December 21, 2022 by
Pictured above: A health care worker in Bangladesh (right) uses the THINKMD app on a tablet while evaluating a child's health. (Photo: Jon Brack)
The growing shortage of health care workers seen in the U.S. is even greater in areas like sub-Saharan Africa, which according to the United States Agency for International Development (USAID), “faces a deficit of 2.4 million doctors and nurses” by 2030. Compounding that challenge is the fact that community health workers in the region lack the necessary training and skills to provide accurate assessments of patients’ health risks.
University of Vermont Professor of Pediatrics Barry Finette, M.D., Ph.D., had experienced this problem first-hand when providing health care in low- and middle-income countries. He was eager to find a solution, and with Professor of Pediatrics Emeritus Barry Heath, M.D., spent three years developing and testing a mobile app-based digital tool designed to bring physician-based knowledge to the hands of minimally skilled health workers. In 2014, they founded THINKMD™, a registered Vermont Benefit Corporation which offers what the organization calls “digital ‘clinical intelligence’ technology” that is affordable to all.
The THINKMD tool can be used anywhere – on or off-line – where there is a shortage of healthcare professionals and “allows the end user to perform a high-quality clinical evaluation of a patient and create appropriate care arrangements,” explains Finette. To date, the technology has been used in 11 countries, impacted a population of nearly 20 million people, and assessed roughly 300 clinical diseases and condition risks.
In the fall of 2021, THINKMD received a $2.3 million Bill and Melinda Gates Foundation grant. Titled “Development of a Globally Scalable Standardized Fast Healthcare Interoperability Resources (FHIR) Based Clinical Application Programming Interface (API),” the project focuses on the technical build-out of the technology – upgrading and standardizing clinical analytical tools/risk assessments and performing patient evaluations of people – and supporting interoperability between different systems.
“This work will allow us to distribute our clinical intelligence platform more broadly so that it can be placed within other health information system platforms,” says Finette. “Exchanging data can be very complicated (different languages, for example) so you need a universal data structure ‘language’. Gates is funding that too,” he adds.

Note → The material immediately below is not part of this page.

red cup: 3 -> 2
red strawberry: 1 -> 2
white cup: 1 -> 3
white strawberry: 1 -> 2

More recently, THINKMD received a $1.5 million USAID Development in Innovations (DIV) grant to perform a randomized controlled clinical trial in Nigeria to test the technology at a higher scale and determine its ability to scale at a country or global level using a sustainable financial model.

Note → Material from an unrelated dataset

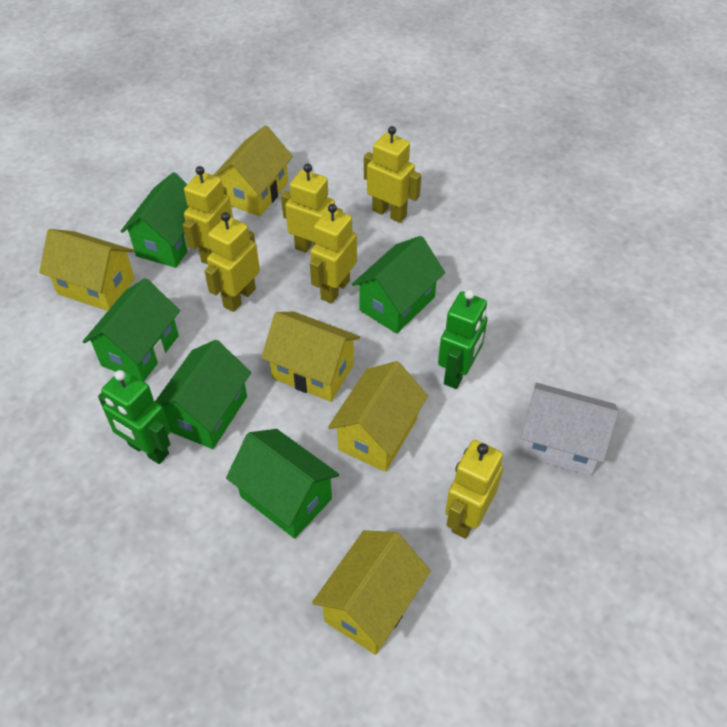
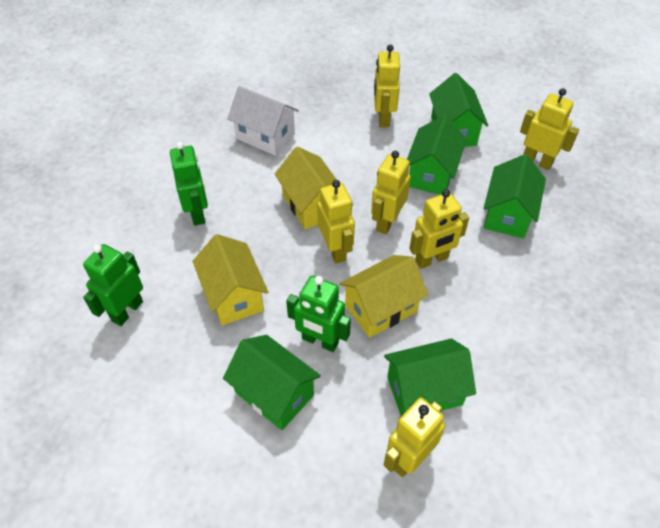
green robot: 2 -> 3
yellow house: 5 -> 3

“Currently there is an exponential increase in the shortage of health care providers globally,” says Finette. “You cannot replace these physicians by training more due to a lack of educational infrastructure or training facilities to meet the needs. To meet the needs, technology can help build a health care workforce capacity with increased skill sets and knowledge.”
The first phase of the research, says Finette, will be a “proof of principle.” The technology will be tested with minimally skilled community health care workers and nurses in public clinics to determine if it helps them provide a similar quality of care as physicians. Then, he explains, the team will take “the built tech that has demonstrated high value with the goal to test at a higher scale and determine its ability to scale at a country or global level via a sustainable financial model.” The clinical study will be conducted over the next two years.
Finette’s project team includes physicians from the University of Pennsylvania, global health economists at Yale University and World Bank, and implementation collaborators including Nigerian representatives of e-Health Africa and Innovations for Poverty Action.
If successful, the Nigeria study will provide evidence that THINKMDs technology cannot only save billions of dollars for countries, but help increase health care workforce capacity and quality and better utilize the existing physician workforce to ensure better care for citizens.